The Jets' offense has a similar challenge on their hands. They haven't yet produced points and yards the way it was envisioned when Brett Favre, Alan Faneca, Damien Woody, Tony Richardson and Dustin Keller were added to the holdover skill players Thomas Jones, Leon Washington, Jerricho Cotchery and Laveranues Coles.
But like Rhodes for the defense, Favre speaks respectfully of the Charger challenge but optimistically for the offense and the team.
"I didn't come here to lose," Favre said in the past week, looking back on the 19-10 home-opening loss to the Patriots. "Neither did Alan Faneca, Kris Jenkins or the guys who have been here before. You could see guys like Shaun Ellis' frustration at the end of the game. That's 10 years of frustration that he's had to go through. We're trying to change that, old and new. The path that we're on right now is the right path."
But what will that path lead the Jets to when they have the ball tonight? Many want to put the ball in Brett's hands, and it surely will be there a good amount. But head coach Eric Mangini and coordinator Brian Schottenheimer will continue to seek offensive balance, which is a key element to highly productive offenses around the NFL and also has been important in Favre's Green Bay ascendancy.
Consider that in the five seasons Favre threw his most passes as a pro — including three seasons when he led the league in attempts — the Packers had a combined 38-42 record (.475 winning percentage) and only one of those teams reached the playoffs.
Then in the five seasons he threw his fewest passes, the Pack was 53-27 (.663) and earned four postseason berths, and the one season without playoffs was Favre's first season in Green Bay and his second as a pro.
The records are similar for the five Packers teams that had the most rushing attempts with Favre at the controls and the five offenses that had the fewest rushing attempts.
Another reason to expect balance tonight: One proven way to keep a high-flying offense from soaring is to keep it off the field. And that requires an effective running game to go along with an effective passing game.
But on the other side of the offensive coin, the Jets are going up against a San Diego defense that reeled its way through the first two games, giving up nearly 300 passing yards a game, good for 31st in the league heading into Sunday's third week. Shawne Merriman turned the Lights Out on his season with knee surgery, and fellow pressure-applying LB Shaun Phillips has been ailing.

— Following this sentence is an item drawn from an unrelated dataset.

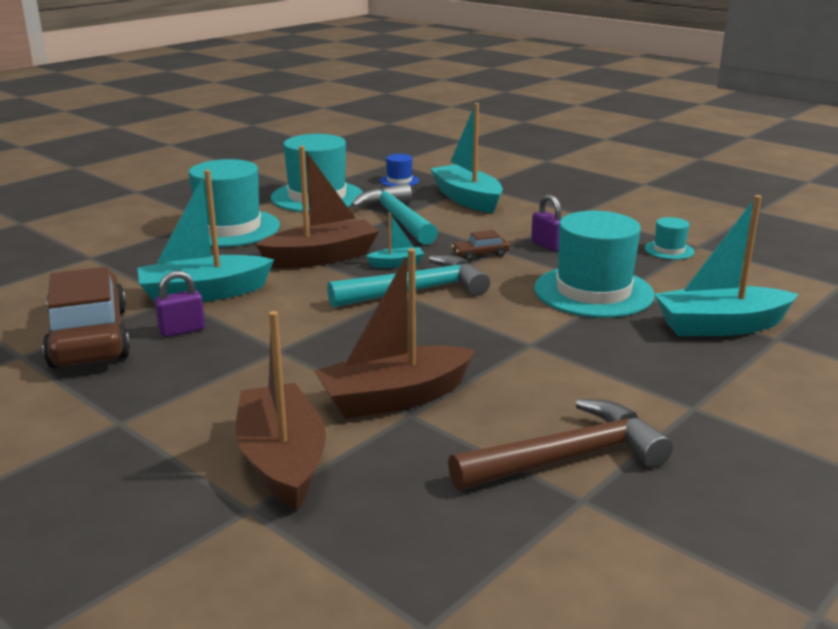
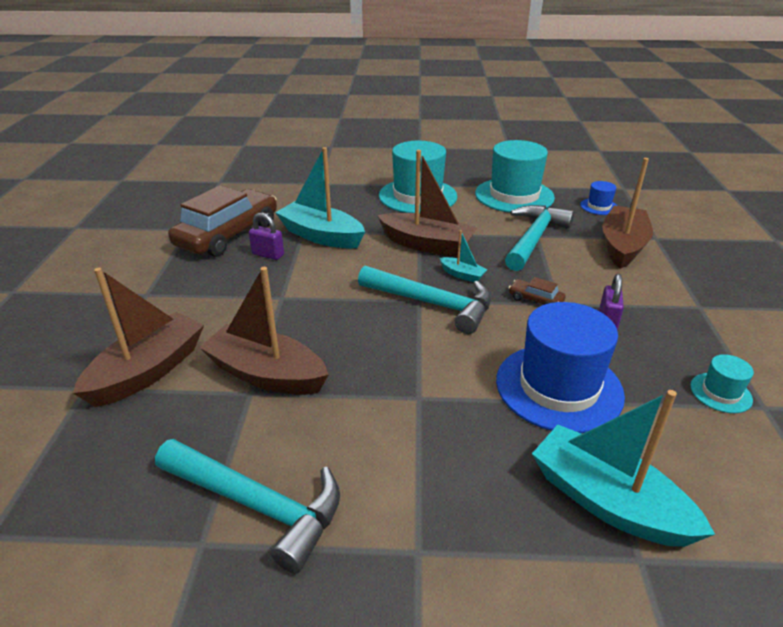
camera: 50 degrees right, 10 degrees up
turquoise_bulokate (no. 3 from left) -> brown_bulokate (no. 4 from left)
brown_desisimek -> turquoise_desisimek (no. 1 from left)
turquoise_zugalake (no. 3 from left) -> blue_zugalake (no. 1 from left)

There certainly seems to be an opportunity for Favre, in his first prime time game as the Jets' QB, to throw the ball effectively.
So what will the Jets do offensively. You'll just have to come to "The Q" or sit in the comfy chair in front of your TV.
The third phase of the game that the Jets need to show improvement in is their special teams/field position. They'll be sending Jay Feely out as their placekicker again, but Ben Graham has been re-signed and is back as the punter tonight after Reggie Hodges, signed Tuesday, was downgraded to out for the game with a left thigh injury. And teams captain David Bowens told newyorkjets.com in the last few days, "We're going to go out there and set the tone."
One historical factoid bodes well for the Green & White, and that's that the road team in this rivalry has won the last five games. That includes the Jets' shocking 44-13 romp in 2002 and their twin wins in Southern California in the '04 season: In Week 2 and then in overtime in the AFC Wild Card Game.
Conversely, there was the theme of the week that the Chargers as desperate and dangerous, knowing 0-3 is almost always a death knell for a team's playoff aspirations. But Coles said such thoughts don't enter his perspective.
"It's Monday Night Football so it's always a big game," Coles said. "It has to do with having a great stage and having the opportunity to go out and play in front of millions of fans. And that's the most important thing, going out and having fun. Worrying about what they're having to do is not important to us right. We have to focus on our jobs."
And winning tonight is Job One for the Jets.